Posted by Blake Eggleston <be...@apple.com>.
Since the UUID is used as the ballot in a paxos instance, if it goes backwards in time, it will be rejected by the other replicas (if there is a more recent instance), and the proposal will fail. However, after the initial rejection, the coordinator will try again with the most recently seen ballot +1, which should succeed (unless another coordinator has started a proposal with a higher ballot in the meantime).

On October 10, 2017 at 1:04:22 AM, Daniel Woo (daniel.y.woo@gmail.com) wrote:

Hi DuyHai,

Thanks, and that's exactly what I am asking, if NTP goes backward. Actually NTP often does that because clock drift is inevitable.

On Tue, Oct 10, 2017 at 3:13 PM, DuyHai Doan <do...@gmail.com> wrote:
The ballot UUID is obtained using QUORUM agreement between replicas for a given partition key and we use this TimeUUID ballot as write-time for the mutation.

The only scenario where I can see a problem is that NTP goes backward in time on a QUORUM of replicas, which would break the contract of monotonicity. I don't know how likely this event is ...

On Tue, Oct 10, 2017 at 9:07 AM, Daniel Woo <da...@gmail.com> wrote:
Hi guys,

The ballot UUID should be monotonically increasing on each coordinator, but the UUID in cassandra is version 1 (timestamp based), what happens if the NTP service adjusts system clock while a two phase paxos prepare/commit is in progress?

--
Thanks & Regards,
Daniel




--
Thanks & Regards,
Daniel

Re: Does NTP affects LWT's ballot UUID?

Posted by Daniel Woo <da...@gmail.com>.
Hi DuyHai,

Thanks, and that's exactly what I am asking, if NTP goes backward. Actually
NTP often does that because clock drift is inevitable.

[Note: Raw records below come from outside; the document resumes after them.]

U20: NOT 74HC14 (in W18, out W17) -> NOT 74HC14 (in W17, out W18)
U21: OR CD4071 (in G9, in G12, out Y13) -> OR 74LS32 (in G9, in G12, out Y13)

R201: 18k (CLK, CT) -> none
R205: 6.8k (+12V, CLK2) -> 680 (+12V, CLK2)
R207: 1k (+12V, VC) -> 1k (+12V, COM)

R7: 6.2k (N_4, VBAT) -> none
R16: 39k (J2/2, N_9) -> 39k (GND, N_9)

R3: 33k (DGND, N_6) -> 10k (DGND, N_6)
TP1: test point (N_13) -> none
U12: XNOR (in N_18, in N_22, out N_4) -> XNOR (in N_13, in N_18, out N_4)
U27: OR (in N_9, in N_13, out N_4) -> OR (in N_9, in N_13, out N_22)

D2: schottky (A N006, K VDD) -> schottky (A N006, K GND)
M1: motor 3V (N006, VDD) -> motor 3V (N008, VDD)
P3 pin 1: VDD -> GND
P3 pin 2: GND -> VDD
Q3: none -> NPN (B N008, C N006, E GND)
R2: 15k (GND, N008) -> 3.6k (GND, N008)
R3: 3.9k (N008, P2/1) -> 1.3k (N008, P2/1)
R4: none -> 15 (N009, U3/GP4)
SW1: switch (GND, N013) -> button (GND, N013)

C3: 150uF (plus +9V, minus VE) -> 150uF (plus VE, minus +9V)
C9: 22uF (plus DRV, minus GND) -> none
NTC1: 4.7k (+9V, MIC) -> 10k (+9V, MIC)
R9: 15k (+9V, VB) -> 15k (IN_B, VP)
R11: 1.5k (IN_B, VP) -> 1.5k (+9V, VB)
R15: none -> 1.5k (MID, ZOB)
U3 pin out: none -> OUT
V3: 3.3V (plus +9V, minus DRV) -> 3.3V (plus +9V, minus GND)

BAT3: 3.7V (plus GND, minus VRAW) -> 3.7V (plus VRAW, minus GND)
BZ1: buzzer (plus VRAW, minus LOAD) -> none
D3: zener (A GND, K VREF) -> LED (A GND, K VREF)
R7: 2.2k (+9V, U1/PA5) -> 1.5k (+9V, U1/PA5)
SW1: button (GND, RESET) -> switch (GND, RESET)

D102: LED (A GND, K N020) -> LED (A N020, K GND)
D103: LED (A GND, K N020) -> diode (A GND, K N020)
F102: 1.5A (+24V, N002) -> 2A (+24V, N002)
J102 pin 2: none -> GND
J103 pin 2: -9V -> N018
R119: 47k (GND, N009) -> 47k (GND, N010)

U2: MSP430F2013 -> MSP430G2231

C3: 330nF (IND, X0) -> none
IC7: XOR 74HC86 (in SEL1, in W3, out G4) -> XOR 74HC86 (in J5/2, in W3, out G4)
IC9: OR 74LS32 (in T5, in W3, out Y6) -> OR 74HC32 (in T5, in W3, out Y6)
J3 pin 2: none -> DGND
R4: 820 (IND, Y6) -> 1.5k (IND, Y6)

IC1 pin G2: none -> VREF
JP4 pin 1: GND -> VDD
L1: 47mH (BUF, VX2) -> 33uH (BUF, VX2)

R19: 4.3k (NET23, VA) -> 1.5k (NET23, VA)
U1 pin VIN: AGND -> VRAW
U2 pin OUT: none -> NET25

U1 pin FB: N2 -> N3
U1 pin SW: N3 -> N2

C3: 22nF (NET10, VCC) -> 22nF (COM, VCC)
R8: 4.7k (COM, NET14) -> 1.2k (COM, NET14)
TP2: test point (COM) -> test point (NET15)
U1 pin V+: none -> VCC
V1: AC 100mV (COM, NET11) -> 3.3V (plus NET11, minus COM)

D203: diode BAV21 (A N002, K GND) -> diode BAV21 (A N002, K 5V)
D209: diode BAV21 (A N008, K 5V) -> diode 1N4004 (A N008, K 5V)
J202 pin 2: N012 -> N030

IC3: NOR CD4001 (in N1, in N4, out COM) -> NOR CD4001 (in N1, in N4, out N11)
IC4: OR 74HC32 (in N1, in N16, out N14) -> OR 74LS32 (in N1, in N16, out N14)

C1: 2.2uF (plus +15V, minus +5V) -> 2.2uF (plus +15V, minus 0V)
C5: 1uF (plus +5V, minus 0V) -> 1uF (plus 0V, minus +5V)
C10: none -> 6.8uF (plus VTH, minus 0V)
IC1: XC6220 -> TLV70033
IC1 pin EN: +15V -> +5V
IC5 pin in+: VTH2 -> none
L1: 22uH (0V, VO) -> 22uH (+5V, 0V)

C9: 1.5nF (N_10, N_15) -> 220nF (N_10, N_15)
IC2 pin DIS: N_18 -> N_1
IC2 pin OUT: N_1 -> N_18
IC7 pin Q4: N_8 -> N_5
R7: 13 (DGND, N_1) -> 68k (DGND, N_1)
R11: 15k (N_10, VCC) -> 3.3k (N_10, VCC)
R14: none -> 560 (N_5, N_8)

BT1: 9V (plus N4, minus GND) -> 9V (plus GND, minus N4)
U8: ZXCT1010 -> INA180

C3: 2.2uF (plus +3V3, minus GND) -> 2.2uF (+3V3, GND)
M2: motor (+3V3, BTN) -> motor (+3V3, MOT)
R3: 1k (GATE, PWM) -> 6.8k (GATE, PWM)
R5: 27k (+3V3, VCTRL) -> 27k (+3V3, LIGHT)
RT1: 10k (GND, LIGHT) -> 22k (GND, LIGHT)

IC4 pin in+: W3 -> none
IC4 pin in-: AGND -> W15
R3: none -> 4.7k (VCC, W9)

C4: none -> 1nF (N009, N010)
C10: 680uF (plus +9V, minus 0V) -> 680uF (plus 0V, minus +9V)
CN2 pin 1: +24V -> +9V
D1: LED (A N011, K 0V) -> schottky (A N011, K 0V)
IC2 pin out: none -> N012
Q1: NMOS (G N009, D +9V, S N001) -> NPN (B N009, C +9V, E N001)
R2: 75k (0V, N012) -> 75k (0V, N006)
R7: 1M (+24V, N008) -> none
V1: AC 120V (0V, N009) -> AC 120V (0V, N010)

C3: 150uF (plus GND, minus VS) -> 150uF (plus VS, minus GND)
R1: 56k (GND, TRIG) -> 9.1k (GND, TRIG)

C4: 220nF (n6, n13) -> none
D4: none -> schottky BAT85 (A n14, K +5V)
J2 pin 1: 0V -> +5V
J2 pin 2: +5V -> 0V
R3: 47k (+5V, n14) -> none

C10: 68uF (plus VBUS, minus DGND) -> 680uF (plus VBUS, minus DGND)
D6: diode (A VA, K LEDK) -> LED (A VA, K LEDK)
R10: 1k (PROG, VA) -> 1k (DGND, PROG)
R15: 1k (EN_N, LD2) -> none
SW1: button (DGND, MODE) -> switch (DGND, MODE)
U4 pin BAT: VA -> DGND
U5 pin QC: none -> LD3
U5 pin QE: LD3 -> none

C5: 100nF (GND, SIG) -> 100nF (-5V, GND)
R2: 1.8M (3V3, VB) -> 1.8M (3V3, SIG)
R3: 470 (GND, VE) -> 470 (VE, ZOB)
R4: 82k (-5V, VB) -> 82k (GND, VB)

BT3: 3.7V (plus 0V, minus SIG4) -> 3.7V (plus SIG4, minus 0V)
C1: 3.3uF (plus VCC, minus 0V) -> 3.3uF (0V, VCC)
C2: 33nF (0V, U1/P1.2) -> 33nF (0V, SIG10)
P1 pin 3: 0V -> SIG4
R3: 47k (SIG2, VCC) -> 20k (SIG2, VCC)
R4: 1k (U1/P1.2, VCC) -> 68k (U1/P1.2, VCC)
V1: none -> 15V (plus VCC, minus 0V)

On Tue, Oct 10, 2017 at 3:13 PM, DuyHai Doan <do...@gmail.com> wrote:

> The ballot UUID is obtained using QUORUM agreement between replicas for a
> given partition key and we use this TimeUUID ballot as write-time for the
> mutation.
>
> The only scenario where I can see a problem is that NTP goes backward in
> time on a QUORUM of replicas, which would break the contract of
> monotonicity. I don't know how likely this event is ...
>
> On Tue, Oct 10, 2017 at 9:07 AM, Daniel Woo <da...@gmail.com>
> wrote:
>
>> Hi guys,
>>
>> The ballot UUID should be monotonically increasing on each coordinator,
>> but the UUID in cassandra is version 1 (timestamp based), what happens if
>> the NTP service adjusts system clock while a two phase paxos prepare/commit
>> is in progress?
>>
>> --
>> Thanks & Regards,
>> Daniel
>>
>
>


-- 
Thanks & Regards,
Daniel

Re: Does NTP affects LWT's ballot UUID?

Posted by DuyHai Doan <do...@gmail.com>.
The ballot UUID is obtained using QUORUM agreement between replicas for a
given partition key and we use this TimeUUID ballot as write-time for the
mutation.

The only scenario where I can see a problem is that NTP goes backward in
time on a QUORUM of replicas, which would break the contract of
monotonicity. I don't know how likely this event is ...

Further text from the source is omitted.